But one man was quiet, too quiet. Bishop was yet to move a muscle let alone say anything, you worried it was too much and that your outburst made him change his mind.
The guys followed your eyes to the president behind them.
‘Let’s go inside and check on Rio, yeah guys?’
Riz encouraged the guys to move, catching on that you needed a moment alone with their president.
‘Bishop I’m so sorry about that, I just freaked when I saw Rio on the floor, I know this probably fucks things up with Galindo. And I get it if you take back what you said inside, it’s just I—‘ you were stopped short by a pair of lips on yours, you took a few seconds or realise they were Bishop’s, you moved your lips in sync with his and after what felt like a lifetime you pulled away for air.
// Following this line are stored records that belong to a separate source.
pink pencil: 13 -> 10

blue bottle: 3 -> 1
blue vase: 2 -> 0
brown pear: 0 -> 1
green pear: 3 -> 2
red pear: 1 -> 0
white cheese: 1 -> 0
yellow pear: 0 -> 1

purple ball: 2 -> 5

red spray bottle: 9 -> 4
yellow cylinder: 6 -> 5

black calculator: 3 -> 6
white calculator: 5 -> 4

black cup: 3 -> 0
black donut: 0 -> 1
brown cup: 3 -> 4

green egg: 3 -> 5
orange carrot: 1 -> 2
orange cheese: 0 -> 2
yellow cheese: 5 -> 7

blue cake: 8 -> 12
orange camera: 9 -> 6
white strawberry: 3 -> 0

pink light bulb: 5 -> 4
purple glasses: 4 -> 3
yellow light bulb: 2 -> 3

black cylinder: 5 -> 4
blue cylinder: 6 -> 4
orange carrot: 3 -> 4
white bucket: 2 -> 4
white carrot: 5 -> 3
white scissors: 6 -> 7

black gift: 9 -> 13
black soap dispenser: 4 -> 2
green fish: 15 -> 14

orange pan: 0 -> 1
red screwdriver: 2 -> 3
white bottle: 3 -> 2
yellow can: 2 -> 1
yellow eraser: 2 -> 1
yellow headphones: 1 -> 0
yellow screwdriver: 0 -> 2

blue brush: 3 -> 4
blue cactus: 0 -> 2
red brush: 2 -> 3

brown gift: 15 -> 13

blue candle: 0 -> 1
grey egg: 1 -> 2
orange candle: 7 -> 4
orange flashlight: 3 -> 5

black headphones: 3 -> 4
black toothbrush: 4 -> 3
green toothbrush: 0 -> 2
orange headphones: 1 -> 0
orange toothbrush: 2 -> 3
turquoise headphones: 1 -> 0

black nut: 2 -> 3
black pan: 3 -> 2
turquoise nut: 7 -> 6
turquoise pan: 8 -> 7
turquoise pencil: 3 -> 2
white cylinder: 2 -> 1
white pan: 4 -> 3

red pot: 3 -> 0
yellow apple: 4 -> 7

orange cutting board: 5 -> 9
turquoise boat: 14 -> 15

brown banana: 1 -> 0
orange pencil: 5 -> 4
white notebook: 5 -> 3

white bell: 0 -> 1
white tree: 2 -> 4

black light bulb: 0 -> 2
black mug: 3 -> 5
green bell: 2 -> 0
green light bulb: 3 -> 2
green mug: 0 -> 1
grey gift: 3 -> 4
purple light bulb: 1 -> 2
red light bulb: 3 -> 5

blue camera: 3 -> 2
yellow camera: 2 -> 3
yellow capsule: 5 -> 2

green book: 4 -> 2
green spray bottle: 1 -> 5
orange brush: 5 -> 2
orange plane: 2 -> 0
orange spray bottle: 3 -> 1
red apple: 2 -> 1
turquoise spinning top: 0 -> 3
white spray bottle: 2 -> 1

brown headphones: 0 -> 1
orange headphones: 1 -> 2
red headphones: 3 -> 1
‘I guess I gotta make you mine to watch over you now. Can’t have to terrorising the streets with the this can I?’ He joked whilst holding up Rio’s now fully snapped board
‘You still wanna be with me after that?’
‘Yeah I do because I’m in love with you.’
You melted right there on the spot, you laughed a little at your previous panic.
He leant in close to whisper in your ear
‘Plus Coco was right, it was fucking hot.’
You groaned and palmed his chest playfully. You finally had it, a perfect little family, it was about time. You went back to kissing Bishop and at this moment nothing could go wrong.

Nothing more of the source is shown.